My cockatiel has its wing slightly away from its body and had its eyes closed when we saw him/her yesterday. (Gonna call it a he) He was sleeping all day yesterday and he can now eat and movie around a bit today. He still has his wing out away from his body and I decided to check what's wrong with it and I felt a very large lump on his wing, it's the part between the body and the bone of the wing... hard to explain. Like the V shaped piece of skin that sort of acts like a frog hand thing... anyway it's obviously swollen because it is much larger than the other side.

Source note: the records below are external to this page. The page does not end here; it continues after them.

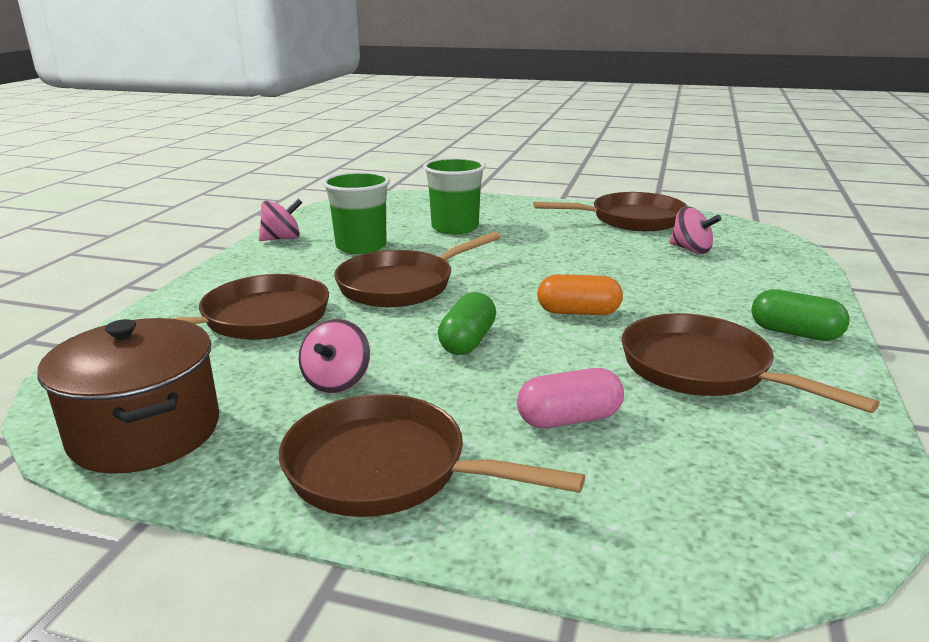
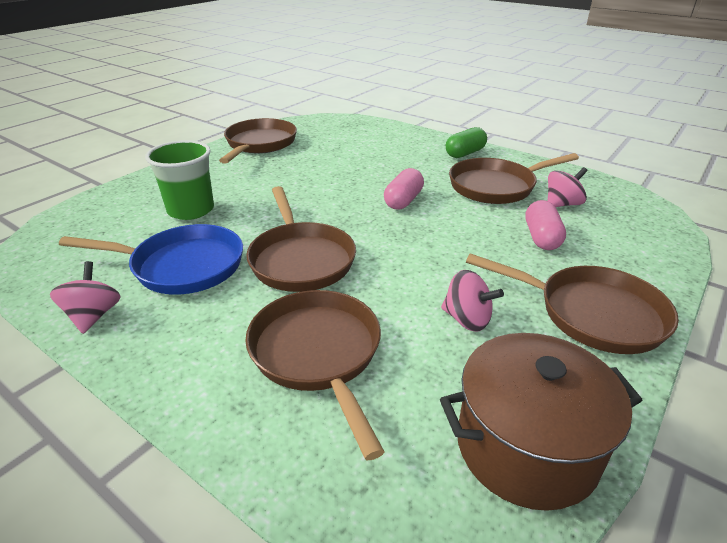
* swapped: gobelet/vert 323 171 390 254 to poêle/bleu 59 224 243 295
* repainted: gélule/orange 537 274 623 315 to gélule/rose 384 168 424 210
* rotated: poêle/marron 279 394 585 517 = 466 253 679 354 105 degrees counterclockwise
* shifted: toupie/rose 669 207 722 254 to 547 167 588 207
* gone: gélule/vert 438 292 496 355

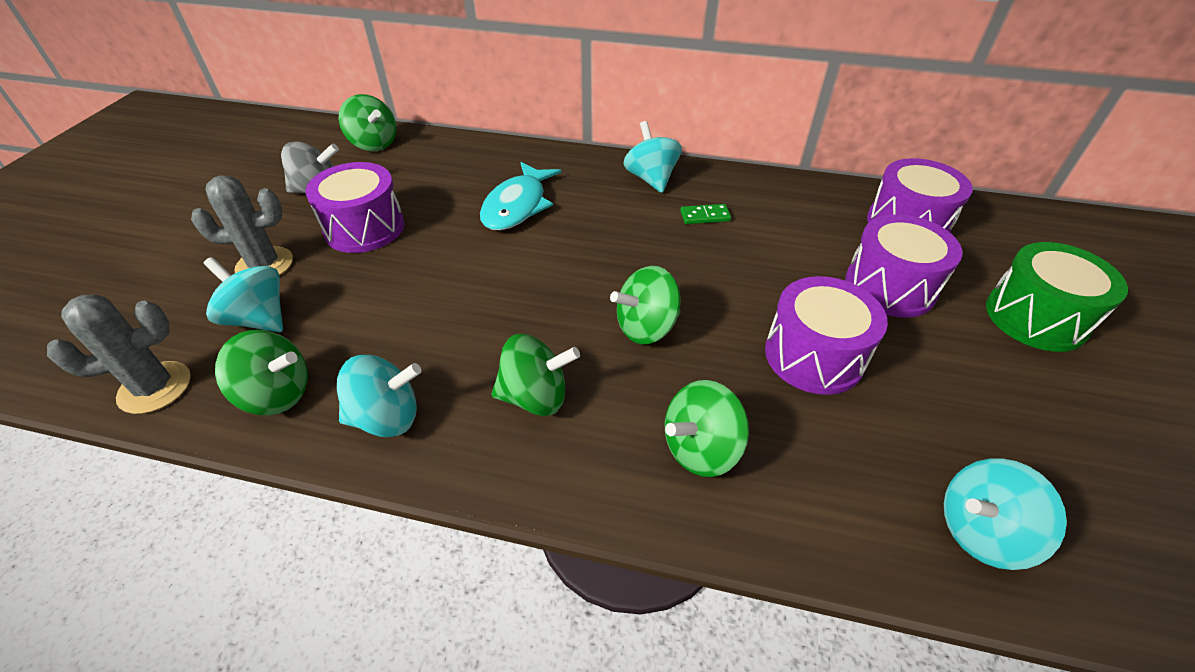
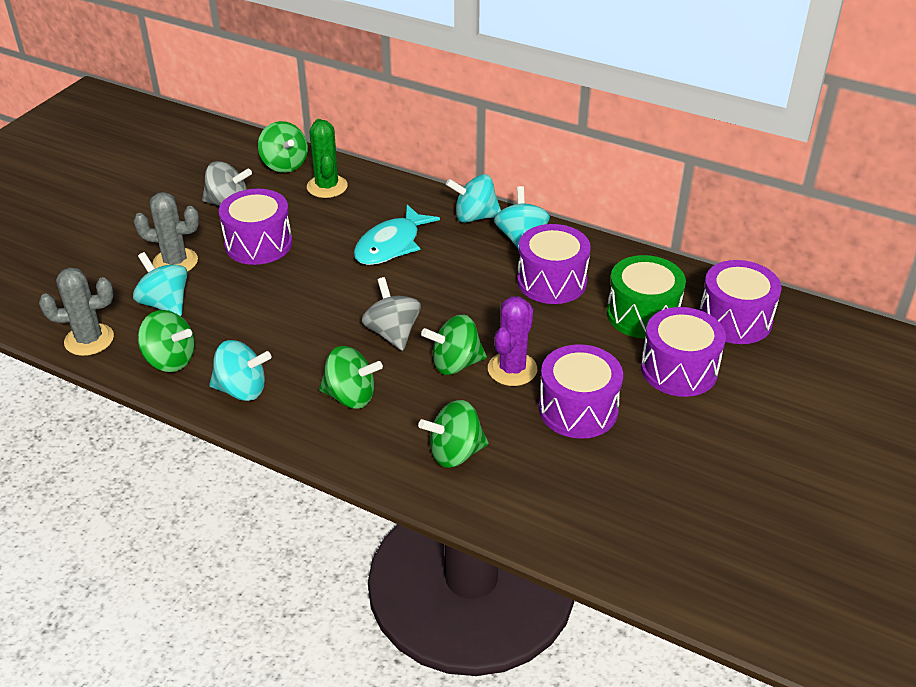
* new: cactus/vert 307 119 348 198
* new: toupie/gris 362 277 421 351
* shifted: toupie/turquoise 944 458 1067 570 to 446 174 501 223
* new: cactus/violet 488 296 537 386
* swapped: domino/vert 680 204 731 224 to tambour/violet 517 224 591 304
* shifted: tambour/vert 986 242 1128 352 to 607 255 686 339

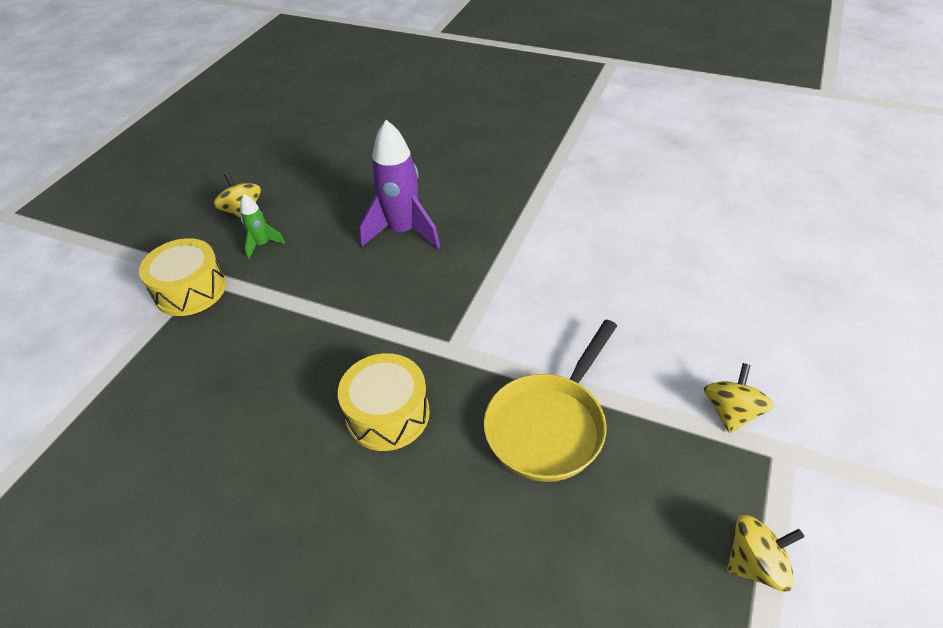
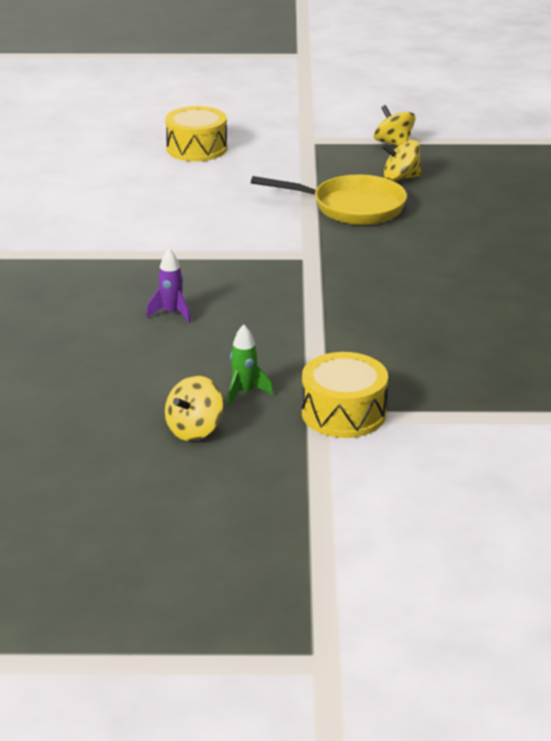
* scaled: fusée/violet 359 120 440 249 = 146 249 191 323 x0.50
* shifted: tambour/jaune 338 353 430 451 to 165 106 227 161
* shifted: toupie/jaune 704 363 775 433 to 382 140 421 181

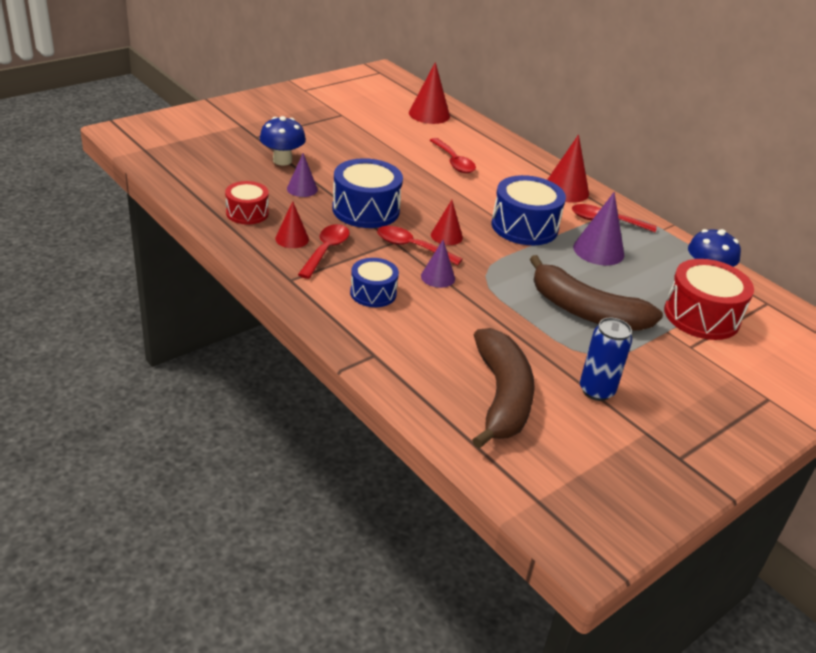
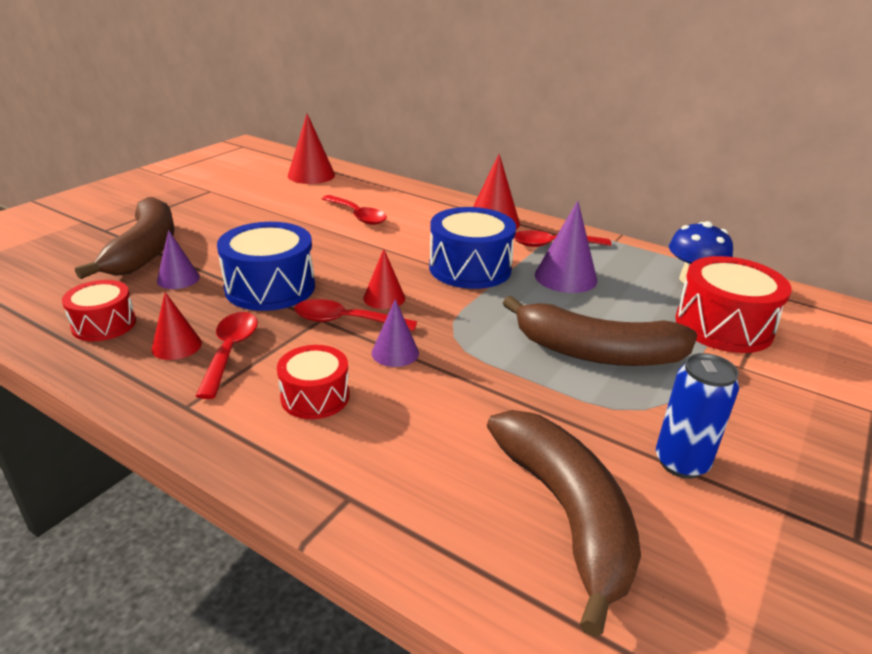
* swapped: champignon/bleu 260 116 306 166 to banane/marron 75 197 174 279
* repainted: tambour/bleu 350 258 399 307 to tambour/rouge 277 345 350 419

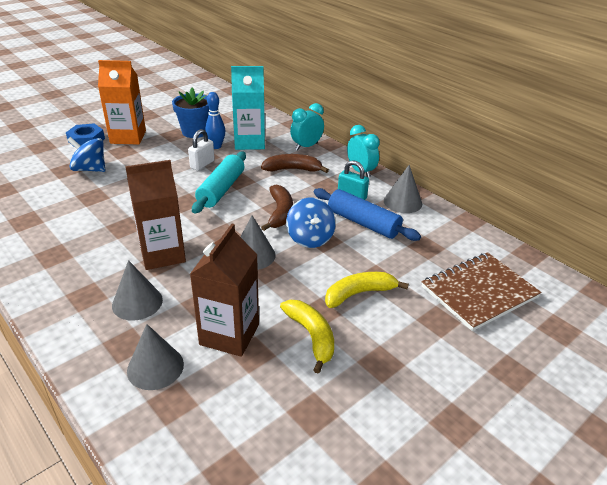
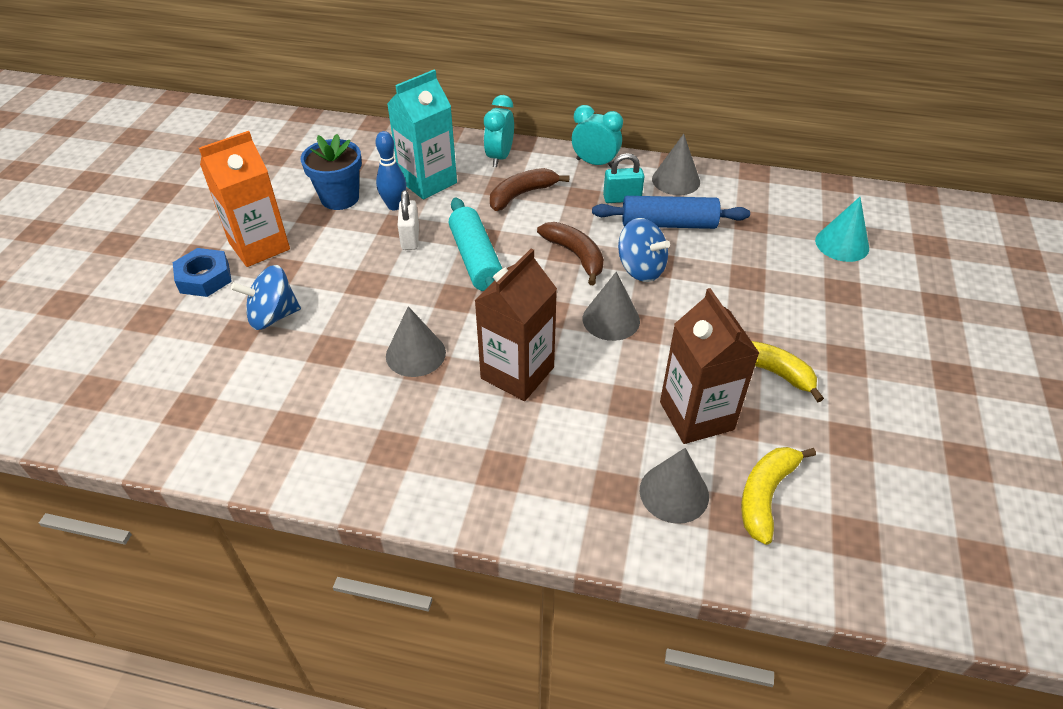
* shifted: cône/gris 112 260 163 321 to 386 306 446 377
* shifted: banane/jaune 325 272 409 308 to 741 447 816 545
* swapped: carnet/marron 422 252 542 331 to cône/turquoise 815 197 869 262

Has he sprained it? Has he broken it? Is it going to fix itself? I don't know how he did it but I assume he tried to fly in the cage and maybe he got his wing stuck somewhere or he fell at a bad angle. He's only a small cockatiel, about 8 weeks.


----------



## Vickitiel (Oct 10, 2012)

You need to take him to the vet. Try taking a photo of the lump, we may be able to guess what it was caused by but we are not vets here, and an avian vet is your best bet, even a regular vet if you don't have an avian vet in your area.


----------



## Janette (Sep 9, 2012)

*Jackies mysterious Cyst or Tumour*







Hi Shiro, I too would be very interested in seeing a pic of your feathered babies lump. I have a Young Cockatiel who is a year old and she too has a lump under her left wing. Warning the lump is quite huge and I was told he suspected it to be a Zanthoma. I was advised to change it's diet from bird seed to Pellets and fruit and vegies consisting Vit A. When She was first weighed she was 96 grams 10 days ago and now she is 106 grams. I am thinking it is fast growing cyst or tumour or could be one of the following three AVIAN LIPOMA, SUBCUTANEOUS or FEATHER FOLLICLE TUMOUR. I was also told it was a suspected HEAMATOMA. But I have never seen similar pics like my Jackie. I would so like some help with my girl.


----------



## rpo (Mar 8, 2011)

Janette said:


> View attachment 48929
> Hi Shiro, I too would be very interested in seeing a pic of your feathered babies lump. I have a Young Cockatiel who is a year old and she too has a lump under her left wing. Warning the lump is quite huge and I was told he suspected it to be a Zanthoma. I was advised to change it's diet from bird seed to Pellets and fruit and vegies consisting Vit A. When She was first weighed she was 96 grams 10 days ago and now she is 106 grams. I am thinking it is fast growing cyst or tumour or could be one of the following three AVIAN LIPOMA, SUBCUTANEOUS or FEATHER FOLLICLE TUMOUR. I was also told it was a suspected HEAMATOMA. But I have never seen similar pics like my Jackie. I would so like some help with my girl.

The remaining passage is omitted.